Curry's right ankle is the one that has required multiple surgeries; he has rolled his left one, but never has needed surgery for it.

"Just trying to manage the swelling and hopefully get it right by (Friday) night," Curry said.

Still, after twisting the ankle during his 30-point outburst in Game 2, returning to action, and then suffering from a lot of swelling afterward, there's no way to know if Curry can be close to his usual self any time soon.

The greatest players, though, figure out how to get through something like this when everything revolves around them.

And the Warriors' playoff hopes absolutely revolve around Curry. And now, his recovery.

"Watching the video of (the injury), I was shocked -- I told him this morning -- that he even got up and walked off and came back," coach Mark Jackson said Thursday. "It looked bad.

"But it's a special time and he's a special player. I think it's important -- I told our trainer Chad (Bergman) he very well could be the MVP of this series."

Really, while not ideal, this situation gives Curry a double layer of potential vindication, with the Denver Nuggets and his injury as a back drop.

Curry could simultaneously prove that he can dominate a playoff series and push through the chronic ankle issues that have haunted his early career.
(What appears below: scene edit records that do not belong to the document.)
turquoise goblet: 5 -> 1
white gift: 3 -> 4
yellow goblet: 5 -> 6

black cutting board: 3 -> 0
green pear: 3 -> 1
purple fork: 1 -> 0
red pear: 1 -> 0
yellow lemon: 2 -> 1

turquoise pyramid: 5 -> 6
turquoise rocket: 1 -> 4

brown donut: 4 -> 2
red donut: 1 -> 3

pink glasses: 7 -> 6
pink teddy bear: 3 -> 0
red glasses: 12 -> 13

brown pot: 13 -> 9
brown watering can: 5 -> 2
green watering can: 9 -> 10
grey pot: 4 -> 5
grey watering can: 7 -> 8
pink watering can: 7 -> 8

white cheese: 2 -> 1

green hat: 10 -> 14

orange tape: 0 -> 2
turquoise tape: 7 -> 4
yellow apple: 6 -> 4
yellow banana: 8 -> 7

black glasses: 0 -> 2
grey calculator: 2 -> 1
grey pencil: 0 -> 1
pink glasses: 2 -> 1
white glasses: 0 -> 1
Epic twofer right there in front of him.

The Warriors lost David Lee in Game 1, but without him, Curry, Klay Thompson and Harrison Barnes torched Denver's defense and Andrew Bogut, Festus Ezeli and Carl Landry did the thump work in Game 2.

They have Denver staggered a bit, and Curry is the Warrior capable of throwing the most knockdown punches.

"I can't be ineffective on the offensive end throughout the course of a game," Curry said.

"I mean, I don't have to shoot lights out, but just keep the defense honest and when I have open opportunities, if they're not double-teaming or trapping, to be able to knock 'em down.

"My word is 'aggressive,' just trying to be as aggressive as possible, shooting or distributing."

But as Curry said that, he was still clearly concerned about his ankle, and that means he and the Warriors aren't sure about Game 3 or beyond.

He's the best thing to hit this franchise in years, and if he could just stay healthy long enough, or gut through what he has suffered already, he'll take them further than they've gone in a long, long time.